我正在尝试使用以下代码在Spark 2.2中创建UDF:
spark.udf.register(
"DAYOFWEEK",
(timestamp: java.sql.Timestamp) => {
new Timestamp()
val cal = Calendar.getInstance()
cal.setTime(timestamp)
cal.get(Calendar.DAY_OF_WEEK)
}
稍后,当启动下一个SQL查询时:
SELECT DAYOFWEEK(now())
出现下一个异常:
cannot resolve 'UDF:DAYOFWEEK(current_timestamp())' due to data type mismatch: argument 1 requires bigint type, however, 'current_timestamp()' is of timestamp type.; line 1 pos 7;
我在做什么错了?
答案 0 :(得分:0)
scala> sqlContext.udf.register(
| "DAYOFWEEK",
| (timestamp: java.sql.Timestamp) => {
| val cal = Calendar.getInstance()
| cal.setTime(timestamp)
| cal.get(Calendar.DAY_OF_WEEK)
| });
res16: org.apache.spark.sql.UserDefinedFunction = UserDefinedFunction(<function1>,IntegerType,List(TimestampType))
scala>
scala> val dd = sqlContext.sql("select DAYOFWEEK(now())")

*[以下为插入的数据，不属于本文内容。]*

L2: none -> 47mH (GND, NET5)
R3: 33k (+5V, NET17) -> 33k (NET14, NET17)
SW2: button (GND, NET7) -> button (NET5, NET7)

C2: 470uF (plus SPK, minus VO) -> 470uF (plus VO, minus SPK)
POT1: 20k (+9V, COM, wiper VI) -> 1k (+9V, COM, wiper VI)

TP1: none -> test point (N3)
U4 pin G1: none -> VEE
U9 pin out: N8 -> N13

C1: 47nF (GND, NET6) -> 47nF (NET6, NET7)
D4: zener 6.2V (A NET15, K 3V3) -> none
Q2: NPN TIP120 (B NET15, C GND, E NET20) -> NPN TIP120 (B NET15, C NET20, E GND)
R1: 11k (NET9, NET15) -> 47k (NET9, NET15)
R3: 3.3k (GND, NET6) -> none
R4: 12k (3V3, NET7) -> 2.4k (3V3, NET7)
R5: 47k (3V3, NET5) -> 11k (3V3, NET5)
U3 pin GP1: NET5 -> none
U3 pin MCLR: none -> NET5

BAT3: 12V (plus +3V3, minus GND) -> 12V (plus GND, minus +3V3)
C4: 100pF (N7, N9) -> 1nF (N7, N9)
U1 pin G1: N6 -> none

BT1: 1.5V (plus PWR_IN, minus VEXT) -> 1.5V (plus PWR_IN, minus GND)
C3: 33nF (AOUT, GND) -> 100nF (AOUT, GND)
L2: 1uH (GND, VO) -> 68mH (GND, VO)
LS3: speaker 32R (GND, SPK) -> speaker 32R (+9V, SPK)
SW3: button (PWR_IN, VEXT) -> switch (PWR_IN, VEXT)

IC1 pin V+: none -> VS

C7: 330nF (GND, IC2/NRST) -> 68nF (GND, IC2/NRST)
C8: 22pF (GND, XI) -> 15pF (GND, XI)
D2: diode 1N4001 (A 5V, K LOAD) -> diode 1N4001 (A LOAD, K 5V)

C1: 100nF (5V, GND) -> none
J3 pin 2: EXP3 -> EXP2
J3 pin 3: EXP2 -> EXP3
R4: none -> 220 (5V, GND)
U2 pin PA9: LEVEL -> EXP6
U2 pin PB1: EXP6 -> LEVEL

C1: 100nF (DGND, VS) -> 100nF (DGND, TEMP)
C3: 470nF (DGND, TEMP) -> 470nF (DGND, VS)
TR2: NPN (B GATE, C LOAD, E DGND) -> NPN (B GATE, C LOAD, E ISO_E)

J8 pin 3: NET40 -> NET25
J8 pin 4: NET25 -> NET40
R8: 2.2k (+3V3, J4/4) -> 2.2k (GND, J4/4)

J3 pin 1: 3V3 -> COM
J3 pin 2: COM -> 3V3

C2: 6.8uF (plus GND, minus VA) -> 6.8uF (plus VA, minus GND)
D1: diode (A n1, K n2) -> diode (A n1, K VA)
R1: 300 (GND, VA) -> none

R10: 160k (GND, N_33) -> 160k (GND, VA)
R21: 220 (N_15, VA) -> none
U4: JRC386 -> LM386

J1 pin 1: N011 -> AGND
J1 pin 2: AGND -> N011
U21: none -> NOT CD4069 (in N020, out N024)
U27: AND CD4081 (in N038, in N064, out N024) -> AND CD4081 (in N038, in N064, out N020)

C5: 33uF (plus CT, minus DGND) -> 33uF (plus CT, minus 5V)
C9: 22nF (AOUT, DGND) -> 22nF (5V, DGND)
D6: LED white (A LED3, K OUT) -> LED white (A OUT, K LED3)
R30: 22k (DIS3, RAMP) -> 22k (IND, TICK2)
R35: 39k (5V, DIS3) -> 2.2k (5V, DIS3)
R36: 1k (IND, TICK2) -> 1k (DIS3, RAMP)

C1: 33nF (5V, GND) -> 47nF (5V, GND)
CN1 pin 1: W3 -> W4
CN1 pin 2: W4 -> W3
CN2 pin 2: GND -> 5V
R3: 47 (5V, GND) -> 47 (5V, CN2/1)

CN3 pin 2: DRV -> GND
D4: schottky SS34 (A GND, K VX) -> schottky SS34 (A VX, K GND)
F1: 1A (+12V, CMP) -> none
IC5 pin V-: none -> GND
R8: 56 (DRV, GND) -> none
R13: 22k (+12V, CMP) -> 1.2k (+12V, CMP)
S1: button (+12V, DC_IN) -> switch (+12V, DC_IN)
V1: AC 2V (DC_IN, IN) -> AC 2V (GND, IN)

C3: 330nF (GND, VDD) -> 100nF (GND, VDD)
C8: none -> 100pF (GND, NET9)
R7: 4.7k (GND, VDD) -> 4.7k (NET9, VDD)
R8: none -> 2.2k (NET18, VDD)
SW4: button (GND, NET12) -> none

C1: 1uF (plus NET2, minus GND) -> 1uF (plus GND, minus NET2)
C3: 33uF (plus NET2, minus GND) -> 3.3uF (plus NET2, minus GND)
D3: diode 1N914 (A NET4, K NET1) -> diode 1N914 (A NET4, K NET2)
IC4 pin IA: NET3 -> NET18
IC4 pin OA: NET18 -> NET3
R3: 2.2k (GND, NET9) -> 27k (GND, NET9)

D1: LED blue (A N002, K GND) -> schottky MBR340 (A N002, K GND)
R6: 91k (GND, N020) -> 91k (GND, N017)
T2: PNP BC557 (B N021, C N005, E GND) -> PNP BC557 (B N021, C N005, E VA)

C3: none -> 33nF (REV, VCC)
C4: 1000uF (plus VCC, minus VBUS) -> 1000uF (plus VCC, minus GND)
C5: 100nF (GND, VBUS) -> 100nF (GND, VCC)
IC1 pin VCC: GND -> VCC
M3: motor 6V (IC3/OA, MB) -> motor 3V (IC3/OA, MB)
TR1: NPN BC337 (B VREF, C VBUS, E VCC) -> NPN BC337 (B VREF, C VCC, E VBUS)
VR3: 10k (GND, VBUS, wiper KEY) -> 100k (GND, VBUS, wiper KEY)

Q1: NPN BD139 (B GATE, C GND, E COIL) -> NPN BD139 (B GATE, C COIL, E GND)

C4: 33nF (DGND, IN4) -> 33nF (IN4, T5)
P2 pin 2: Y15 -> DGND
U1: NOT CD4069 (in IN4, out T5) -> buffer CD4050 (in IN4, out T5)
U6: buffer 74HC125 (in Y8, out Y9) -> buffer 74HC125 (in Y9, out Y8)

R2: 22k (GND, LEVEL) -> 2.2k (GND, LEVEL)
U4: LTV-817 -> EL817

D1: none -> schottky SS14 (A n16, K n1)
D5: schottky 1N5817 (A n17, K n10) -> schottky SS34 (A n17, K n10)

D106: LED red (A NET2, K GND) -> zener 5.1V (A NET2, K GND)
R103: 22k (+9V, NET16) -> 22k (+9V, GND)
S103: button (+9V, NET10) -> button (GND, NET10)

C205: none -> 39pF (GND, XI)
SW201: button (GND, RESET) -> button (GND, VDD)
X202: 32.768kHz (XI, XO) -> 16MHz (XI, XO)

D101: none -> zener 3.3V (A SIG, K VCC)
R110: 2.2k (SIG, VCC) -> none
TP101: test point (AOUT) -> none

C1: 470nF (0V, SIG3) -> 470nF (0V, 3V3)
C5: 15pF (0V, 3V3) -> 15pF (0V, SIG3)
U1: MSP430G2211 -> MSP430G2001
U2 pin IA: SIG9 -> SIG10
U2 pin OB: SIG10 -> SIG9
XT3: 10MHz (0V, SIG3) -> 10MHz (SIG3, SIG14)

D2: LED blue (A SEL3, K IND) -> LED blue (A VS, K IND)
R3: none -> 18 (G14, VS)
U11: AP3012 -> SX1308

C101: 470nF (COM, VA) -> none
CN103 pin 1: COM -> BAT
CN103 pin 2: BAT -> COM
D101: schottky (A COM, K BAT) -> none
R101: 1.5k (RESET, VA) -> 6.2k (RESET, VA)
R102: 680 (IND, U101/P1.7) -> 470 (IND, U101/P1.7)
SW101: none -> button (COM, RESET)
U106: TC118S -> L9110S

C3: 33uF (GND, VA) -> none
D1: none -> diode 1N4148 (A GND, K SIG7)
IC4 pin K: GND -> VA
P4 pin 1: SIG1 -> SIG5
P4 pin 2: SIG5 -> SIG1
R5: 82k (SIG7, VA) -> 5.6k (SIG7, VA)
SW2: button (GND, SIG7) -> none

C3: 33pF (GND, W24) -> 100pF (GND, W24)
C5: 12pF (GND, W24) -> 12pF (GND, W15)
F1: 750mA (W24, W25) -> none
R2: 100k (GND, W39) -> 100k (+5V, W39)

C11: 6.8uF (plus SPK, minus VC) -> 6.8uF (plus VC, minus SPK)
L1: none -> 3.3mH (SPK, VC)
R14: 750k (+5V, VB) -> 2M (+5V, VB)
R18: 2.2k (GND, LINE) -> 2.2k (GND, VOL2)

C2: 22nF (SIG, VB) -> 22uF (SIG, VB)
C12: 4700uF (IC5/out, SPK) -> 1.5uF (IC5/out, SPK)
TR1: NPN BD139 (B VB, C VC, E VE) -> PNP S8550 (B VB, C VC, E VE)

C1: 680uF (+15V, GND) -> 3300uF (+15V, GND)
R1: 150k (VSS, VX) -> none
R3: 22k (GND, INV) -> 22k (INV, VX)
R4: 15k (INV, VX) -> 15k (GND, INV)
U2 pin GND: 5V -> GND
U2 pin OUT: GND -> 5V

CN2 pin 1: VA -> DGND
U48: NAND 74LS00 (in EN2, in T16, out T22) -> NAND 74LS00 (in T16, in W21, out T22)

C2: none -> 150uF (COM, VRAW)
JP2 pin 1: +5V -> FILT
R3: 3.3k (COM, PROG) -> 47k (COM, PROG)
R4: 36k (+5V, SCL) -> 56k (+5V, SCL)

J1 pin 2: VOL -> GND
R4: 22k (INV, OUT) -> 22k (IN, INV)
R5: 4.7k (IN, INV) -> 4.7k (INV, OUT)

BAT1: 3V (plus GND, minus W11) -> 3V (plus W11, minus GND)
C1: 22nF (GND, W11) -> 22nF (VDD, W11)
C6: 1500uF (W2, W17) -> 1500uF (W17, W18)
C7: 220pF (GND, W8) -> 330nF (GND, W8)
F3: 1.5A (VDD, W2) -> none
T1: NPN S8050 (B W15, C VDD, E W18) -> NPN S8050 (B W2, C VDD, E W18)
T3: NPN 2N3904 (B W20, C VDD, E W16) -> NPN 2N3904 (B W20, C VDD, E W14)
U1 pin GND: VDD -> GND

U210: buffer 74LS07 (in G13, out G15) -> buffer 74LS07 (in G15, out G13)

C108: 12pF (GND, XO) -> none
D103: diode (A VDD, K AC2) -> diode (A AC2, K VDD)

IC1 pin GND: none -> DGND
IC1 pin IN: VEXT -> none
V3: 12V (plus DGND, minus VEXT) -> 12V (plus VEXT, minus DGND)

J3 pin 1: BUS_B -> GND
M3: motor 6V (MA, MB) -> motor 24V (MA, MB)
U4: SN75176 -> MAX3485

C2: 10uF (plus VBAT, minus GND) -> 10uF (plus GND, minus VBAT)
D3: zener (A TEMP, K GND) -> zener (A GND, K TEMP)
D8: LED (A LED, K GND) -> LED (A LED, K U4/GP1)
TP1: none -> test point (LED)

dd: org.apache.spark.sql.DataFrame = [_c0: int]
scala> dd.show
+---+
|_c0|
+---+
| 4|
+---+
答案 1 :(得分:0)
@Constantine感谢您的建议。问题在于,已经有一个UDF注册了相同的名称,但以日期作为参数:
udf.register(
"DAYOFWEEK",
(date: Date) => {
val cal = Calendar.getInstance()
cal.setTime(date)
cal.get(Calendar.DAY_OF_WEEK)
}
)
一旦会话仅注册了一个 DAYOFWEEK UDF,它就会按预期工作